The mother, identified as Puji Kuswati, and her two daughters were wearing niqab face veils and had bombs strapped to their waists as they entered the grounds of the Kristen Indonesia Diponegoro Church and blew themselves up, Karnavian said.
The father, JAD cell leader Dita Priyanto, drove a bomb-laden car into the Surabaya Centre Pentecostal Church while his sons rode motorcycles into Santa Maria church, where they detonated explosives they were carrying, Karnavian said.
“All were suicide attacks but the types of bombs are different,” he said. The group, led by jailed radical Aman Abdurrahman, has been linked to several deadly incidents, including a 2016 gun and suicide attack in the capital Jakarta that left four attackers and four civilians dead.
The Pope offered support over “the severe attack against places of worship”, while President Joko Widodo called for Indonesians to “unite against terrorism”. “The state will not tolerate this act of cowardice,” he told reporters in Surabaya. In addition to the suicide blast police experts defused two unexploded bombs at the Surabaya Centre Pentecostal Church.
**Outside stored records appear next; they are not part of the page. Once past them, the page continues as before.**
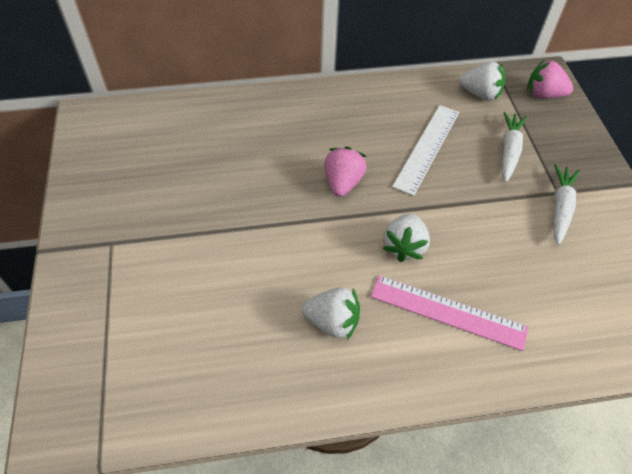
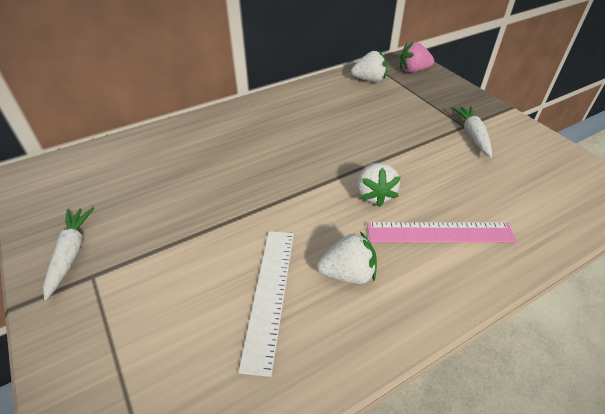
camera: 20 degrees left, 10 degrees down
(343, 182) = (297, 163): pink strawberry -> none
(427, 148) = (351, 122): white ruler -> white ruler (269, 294)
(509, 151) = (412, 109): white carrot -> white carrot (71, 254)

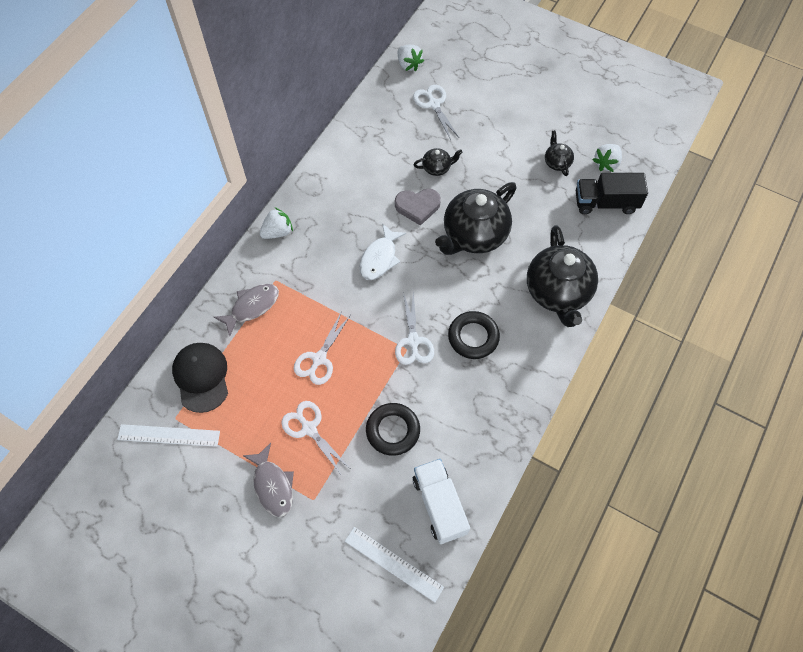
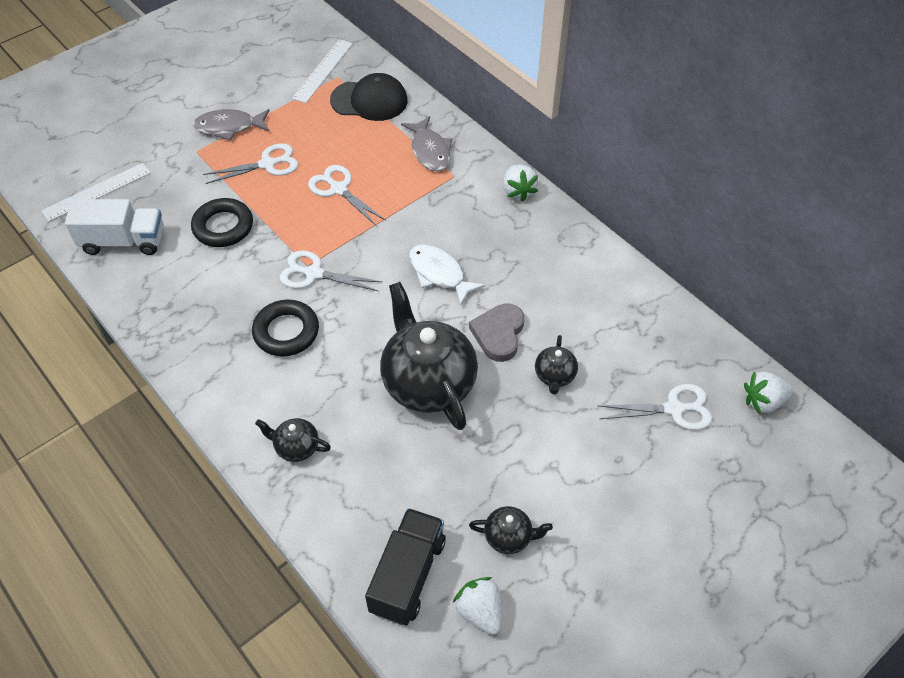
camera: 110 degrees right, 10 degrees down
(558, 292) = (296, 447): black teapot -> black teapot, size x0.45

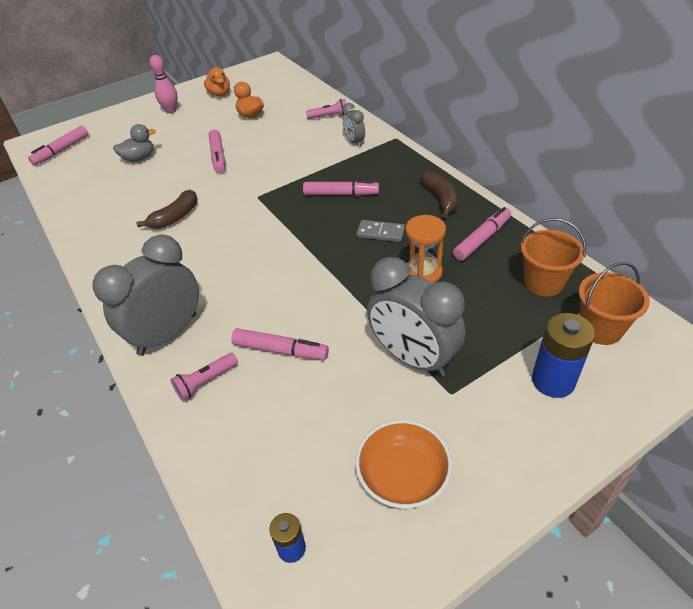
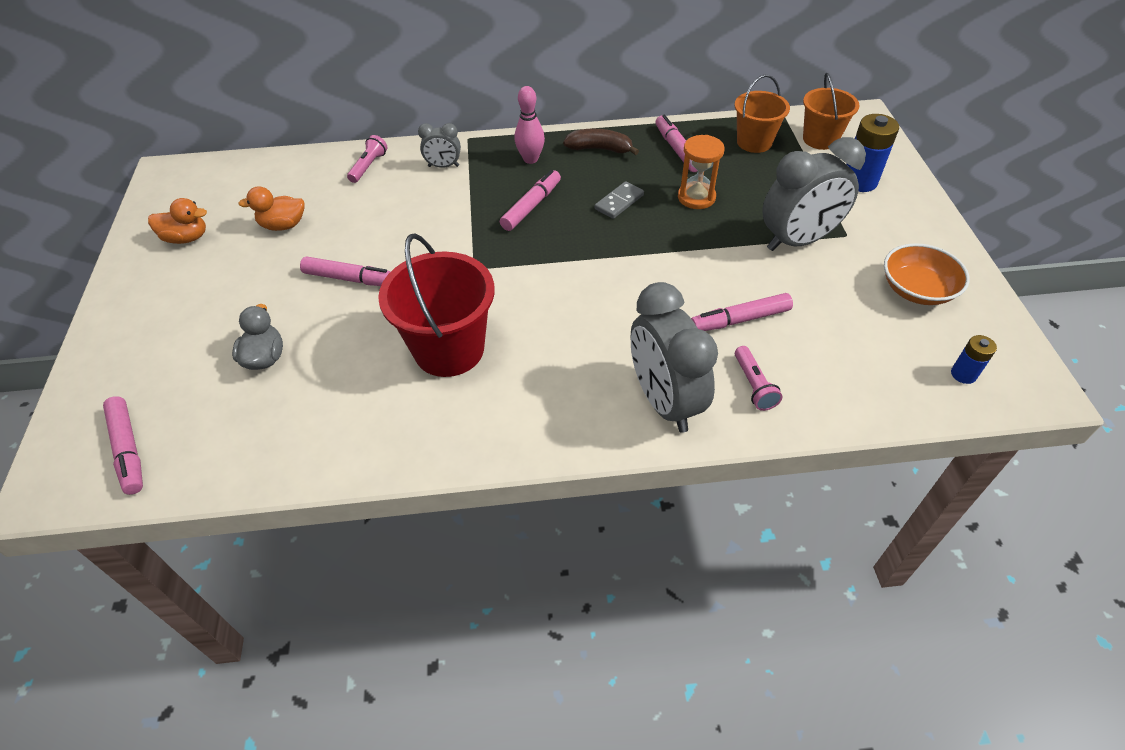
camera: 65 degrees left, 5 degrees up
(171, 110) = (168, 297): pink bowling pin -> pink bowling pin (530, 159)
(175, 217) = (449, 349): brown banana -> red bucket
(280, 350) = (740, 319): pink marker -> pink marker turned 150 degrees counterclockwise

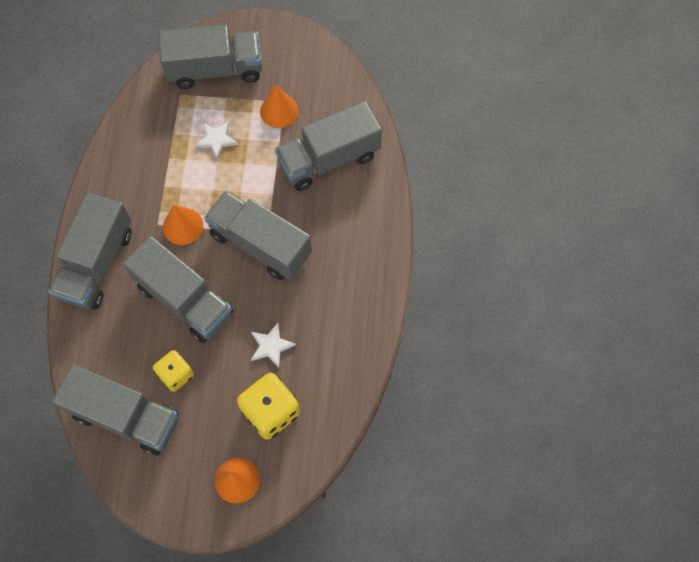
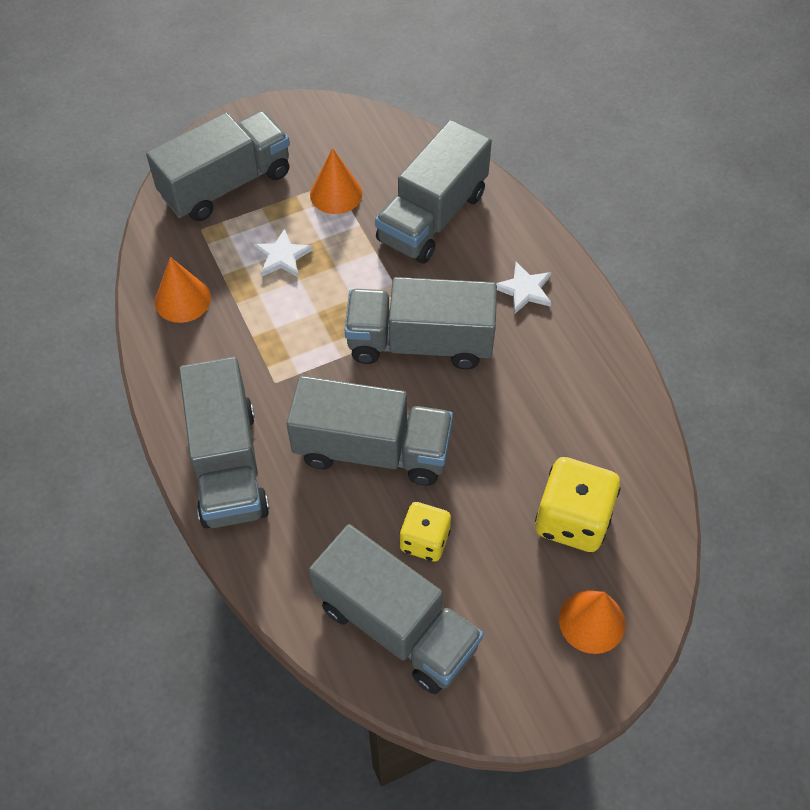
camera: 30 degrees left, 10 degrees down
(126, 416) = (396, 625): grey truck -> grey truck turned 45 degrees clockwise
(183, 226) = (309, 368): orange cone -> orange cone (182, 299)
(271, 346) = (516, 446): white star -> white star (524, 290)

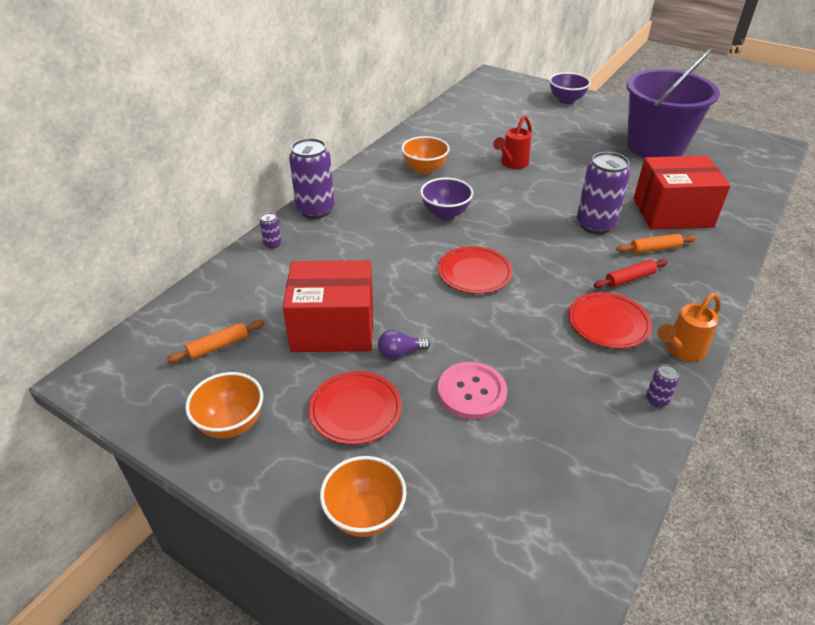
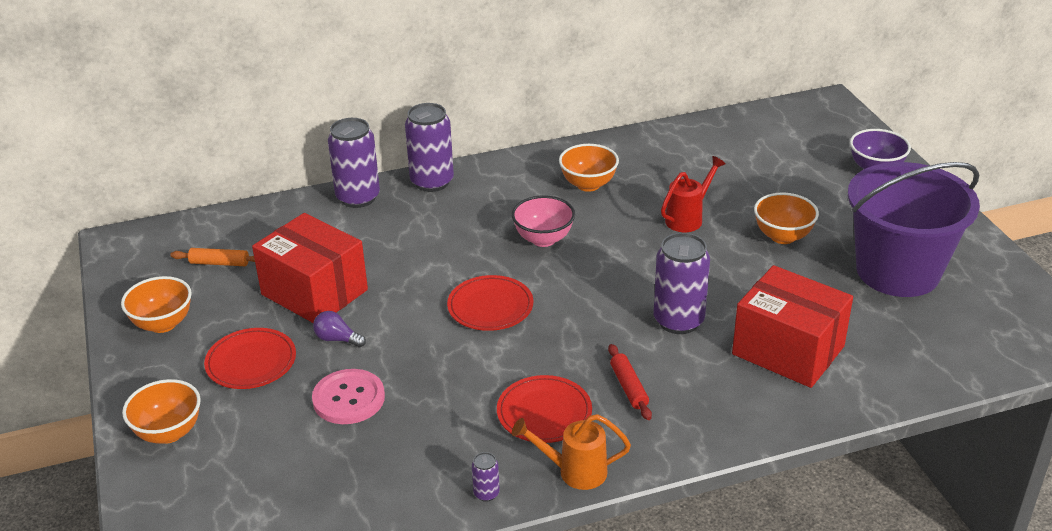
camera: 40 degrees right, 5 degrees down
(272, 244) = (358, 198): purple can -> purple can, size x2.28
(445, 214) = (543, 239): purple bowl -> pink bowl
(512, 164) = (688, 218): red watering can -> red watering can turned 150 degrees clockwise
(575, 153) = (782, 236): none -> orange bowl
(629, 279) = (629, 387): red rolling pin -> red rolling pin turned 60 degrees clockwise
(654, 249) = (703, 374): orange rolling pin -> none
East Java police spokesman Frans Barung Mangera confirmed the deaths of 13 people. Nearly 90 per cent of Indonesia’s 260 million people are Muslim, but there are significant numbers of Christians, Hindus and Buddhists. Concerns about sectarian intolerance have been on the rise, with churches targeted in the past.
In 2000 bombs disguised as Christmas gifts delivered to churches and clergymen killed 19 people on Christmas Eve and injured scores more across the country.
The archipelago nation of some 17,000 islands has long struggled with Islamic militancy, including the 2002 Bali bombings that killed 202 foreign tourists.